En esta corta reflexión quiero acotar un tema que va más allá del plano estrictamente jurídico, consistente en la opacidad de la acción gubernamental que ha caracterizado estos catorce años del régimen chavista. Esa opacidad atropella la democracia, impide el desarrollo de la transparencia de lo público, desiderátum de los regímenes democráticos, y genera un clima turbio donde sufre la opinión pública y son proclives a ser mancillados los sagrados y fundamentales derechos de expresión de ideas, pensamientos y opiniones, así como el derecho que tiene toda persona a la información veraz, oportuna e imparcial. Esto lo recalco porque lo indicado en el caso de la enfermedad del Presidente, y tal como lo prescribe la Constitución para el supuesto señalado, hubiese sido (nunca es tarde para hacerlo) la designación de una junta integrada por médicos venezolanos de insospechada profesionalidad y eticidad, que certifique, si así se determina, la capacidad de nuestro Primer magistrado para asumir, o continuar asumiendo, sus delicadas funciones.

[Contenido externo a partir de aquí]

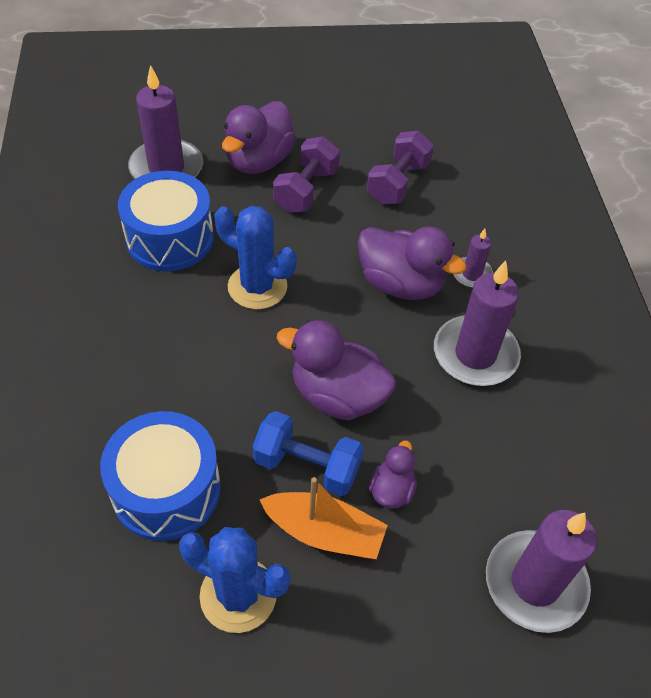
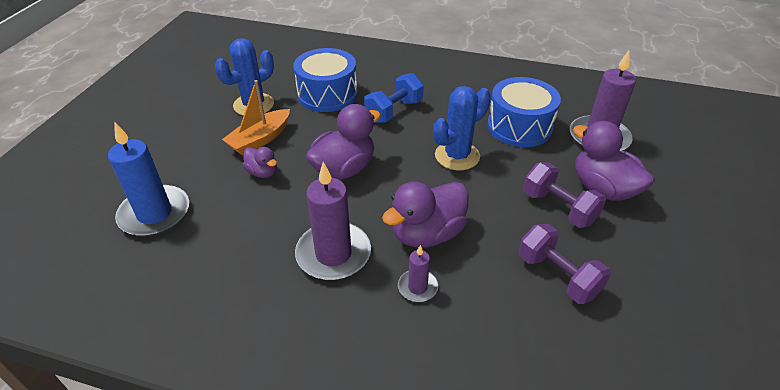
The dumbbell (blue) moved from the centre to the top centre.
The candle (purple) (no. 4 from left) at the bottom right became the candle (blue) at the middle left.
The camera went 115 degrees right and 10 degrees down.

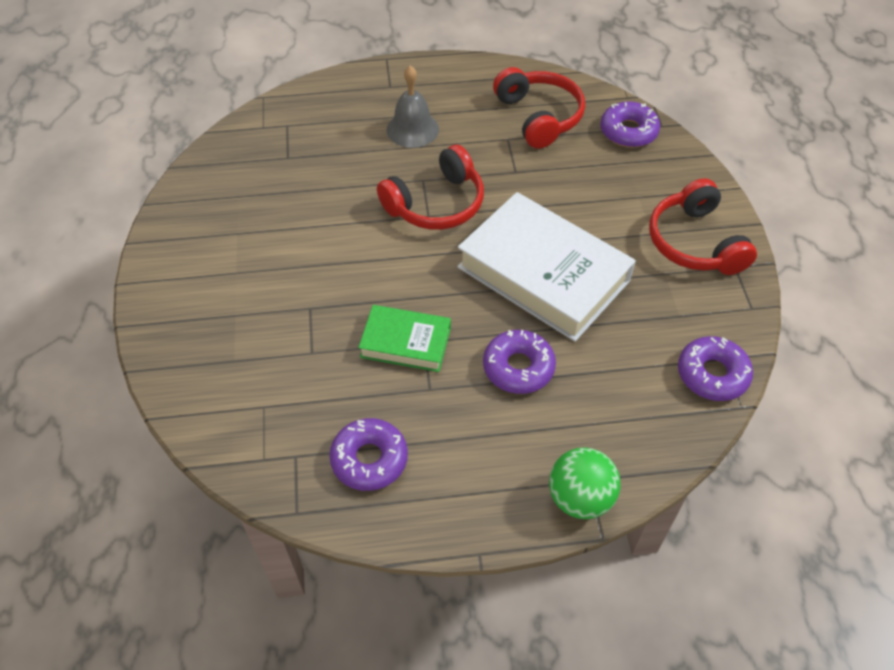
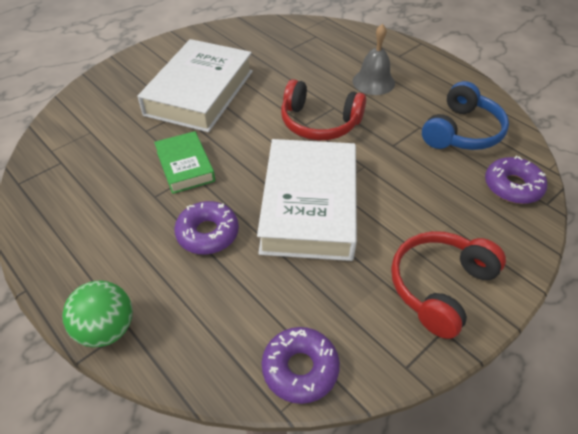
The donut (purple) (no. 1 from left) at the bottom centre disappeared.
The headphones (red) (no. 2 from left) at the top centre became the headphones (blue) at the top right.
The book (white) (no. 1 from left) at the top centre appeared.
The camera went 55 degrees right and 5 degrees down.

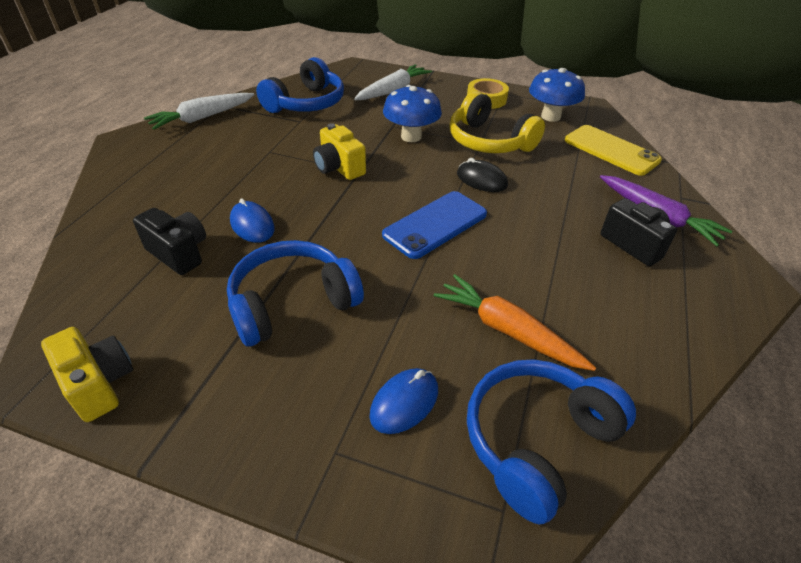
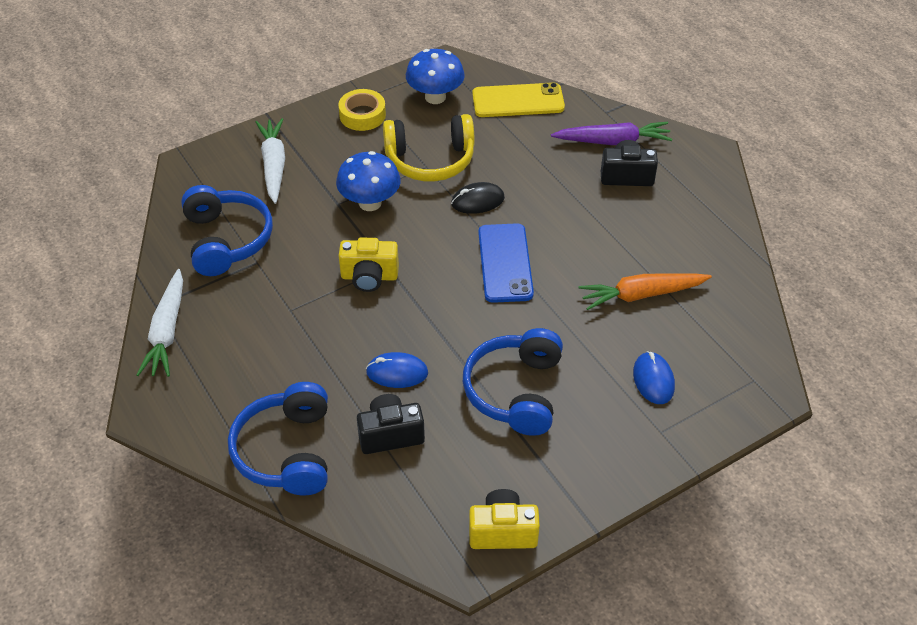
The headphones (blue) (no. 3 from left in the first image) moved from the bottom right to the bottom left.
The camera went 50 degrees left and 5 degrees up.

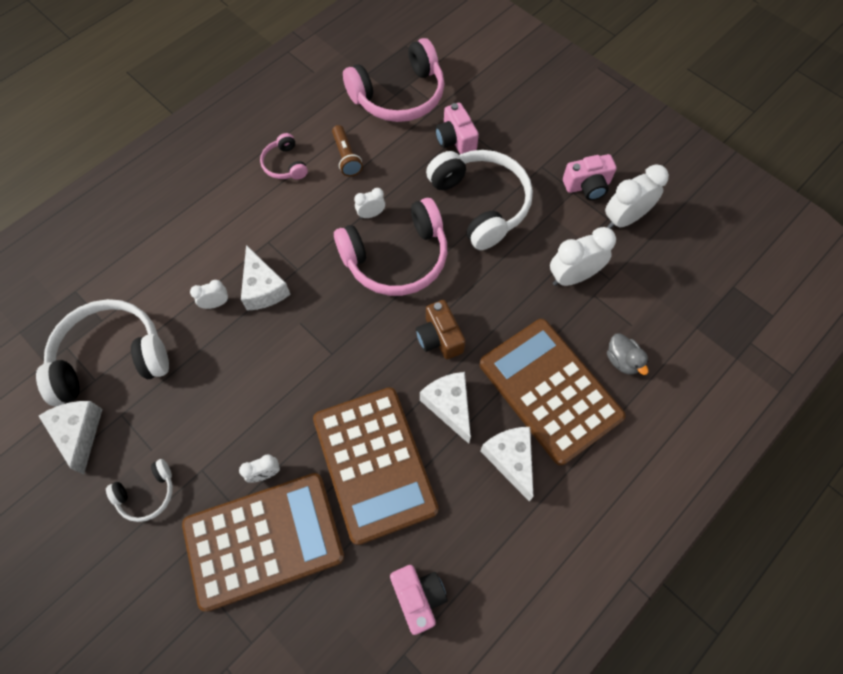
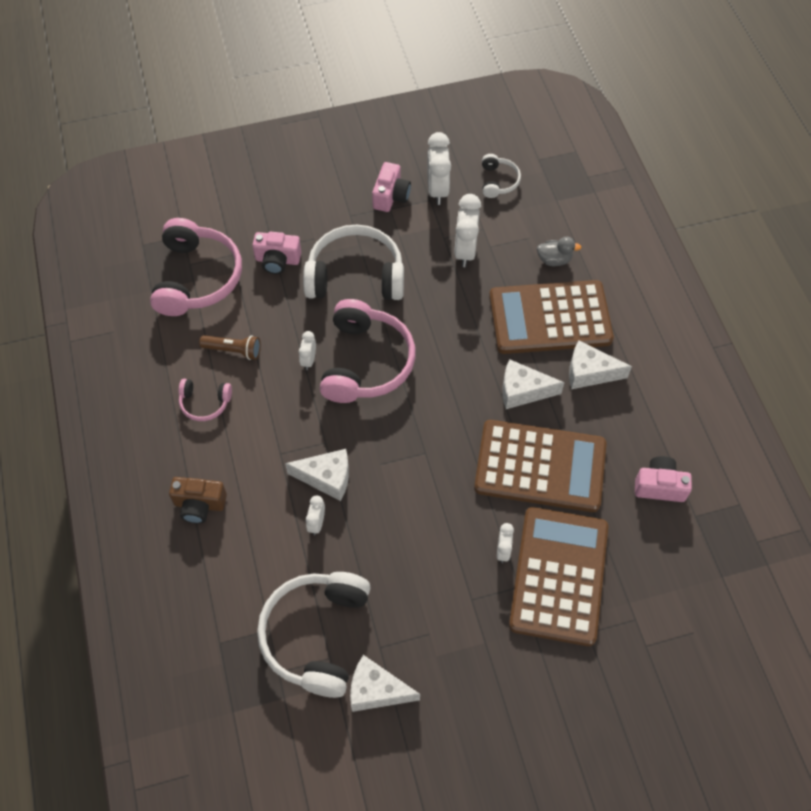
The headphones (white) (no. 2 from left in the first image) moved from the bottom left to the top centre.
The camera (brown) moved from the centre to the middle left.
The camera went 60 degrees left and 5 degrees down.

La arrogancia y la soberbia con las cuales altos funcionarios han manejado el relevante asunto, que como ciudadanos a todos los venezolanos nos concierne, no son las mejores consejeras en estos difíciles momentos que vive la República. Nunca es tarde, como nos lo ha recordado recientemente la Conferencia Episcopal Venezolana, para que la cordura y el buen sentido común, con la verdad siempre por delante, reviertan tan peligrosa tendencia, de deletéreas consecuencias para el futuro de nuestra nación.